Les plaisirs de l’hiver à Rimouski

 L’hiver dans ce temps là était pour nous les enfants, la saison des belles glissades sur la neige. On glissait souvent pendant les journées de congé mais ce que je préférais par dessus tout, c’était d’aller glisser par les beaux soirs de pleine lune. Quand tombait la première neige, nous étions envahis d’une joie indescriptible car pour les enfants la première neige est un éblouissement de bonheur. Quand les premiers flocons de neige blanchissaient graduellement les cours, les chemins et les champs, une joie merveilleuse nous envahissait et c’était transportés de bonheur que nous sortions nos traîneaux.

 Je me souviens que mes frères Lucien, Clément et moi, allions glisser sur les plus belles pentes de la ville. Elles étaient situées derrière chez nous au sud de la rue Tessier. On les appelait les fesses à Marie à cause de leur forme et parce qu’elles étaient sur un terrain qui appartenait à une certaine Marie Banville. La première fois que j’y aie glissé, je devais avoir quatre ou cinq ans. Je m’en souviens comme si c’était hier. Parfois lors de beaux samedis ensoleillés, c’était noir de monde, des enfants et aussi des adultes qui venaient de presque toute la ville.
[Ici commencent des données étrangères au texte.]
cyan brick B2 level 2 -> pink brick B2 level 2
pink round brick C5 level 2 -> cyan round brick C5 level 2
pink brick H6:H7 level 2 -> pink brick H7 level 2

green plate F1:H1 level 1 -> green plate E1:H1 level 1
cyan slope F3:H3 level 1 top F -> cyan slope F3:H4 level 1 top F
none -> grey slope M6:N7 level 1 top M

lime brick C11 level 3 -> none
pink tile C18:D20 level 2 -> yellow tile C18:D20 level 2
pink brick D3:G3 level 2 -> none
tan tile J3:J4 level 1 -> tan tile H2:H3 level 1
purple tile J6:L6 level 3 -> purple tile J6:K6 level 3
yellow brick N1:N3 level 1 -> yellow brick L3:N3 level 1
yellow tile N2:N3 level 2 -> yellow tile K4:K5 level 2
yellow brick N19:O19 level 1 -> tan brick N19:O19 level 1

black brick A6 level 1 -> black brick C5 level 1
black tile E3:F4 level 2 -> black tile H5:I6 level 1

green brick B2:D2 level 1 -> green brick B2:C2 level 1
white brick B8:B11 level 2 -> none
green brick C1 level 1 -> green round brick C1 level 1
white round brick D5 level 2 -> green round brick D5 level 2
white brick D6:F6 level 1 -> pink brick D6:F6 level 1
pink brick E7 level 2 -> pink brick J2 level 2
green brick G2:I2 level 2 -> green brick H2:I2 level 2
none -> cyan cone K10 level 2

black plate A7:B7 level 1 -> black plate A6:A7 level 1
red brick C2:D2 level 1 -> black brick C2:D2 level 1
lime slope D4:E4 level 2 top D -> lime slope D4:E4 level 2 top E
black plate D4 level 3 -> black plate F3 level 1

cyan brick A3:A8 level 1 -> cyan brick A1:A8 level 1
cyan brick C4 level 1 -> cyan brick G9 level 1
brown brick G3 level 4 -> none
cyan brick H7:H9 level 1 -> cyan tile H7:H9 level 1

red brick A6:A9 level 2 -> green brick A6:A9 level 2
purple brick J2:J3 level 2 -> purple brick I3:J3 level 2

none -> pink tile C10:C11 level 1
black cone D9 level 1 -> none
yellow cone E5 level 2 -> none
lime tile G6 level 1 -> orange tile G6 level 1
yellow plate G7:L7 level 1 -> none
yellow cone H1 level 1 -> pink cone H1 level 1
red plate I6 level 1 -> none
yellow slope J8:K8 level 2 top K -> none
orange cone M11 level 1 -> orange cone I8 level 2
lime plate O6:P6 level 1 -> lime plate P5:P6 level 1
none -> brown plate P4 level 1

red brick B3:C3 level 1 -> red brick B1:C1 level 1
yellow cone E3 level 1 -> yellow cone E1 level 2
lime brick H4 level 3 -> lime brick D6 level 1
On glissait toute la journée ne rentrant dans la maison qu’occasionnellement  pour dîner ou se réchauffer car on avait souvent les pieds gelés. Dans ce temps là, les enfants portaient des petites bottines en caoutchouc appelées des rubbers. Ces chaussures n’étaient pas chaudes du tout et par temps de grand froid, le caoutchouc devenait aussi dur que du bois. Leur avantage était d’être très bon marché. Lorsque on rentrait dans la maison, on enlevait nos rubbers et se réchauffait les pieds près du poêle. Après le dîner, on repartait avec joie pour aller glisser jusqu’à la brunante. Nous passions des journées entières dehors à nous emplir les poumons de bon air pur car il y avait très peu de pollution à cette époque. Ces glissades en traîneau sont demeurés pour moi des souvenirs inoubliables de mon enfance.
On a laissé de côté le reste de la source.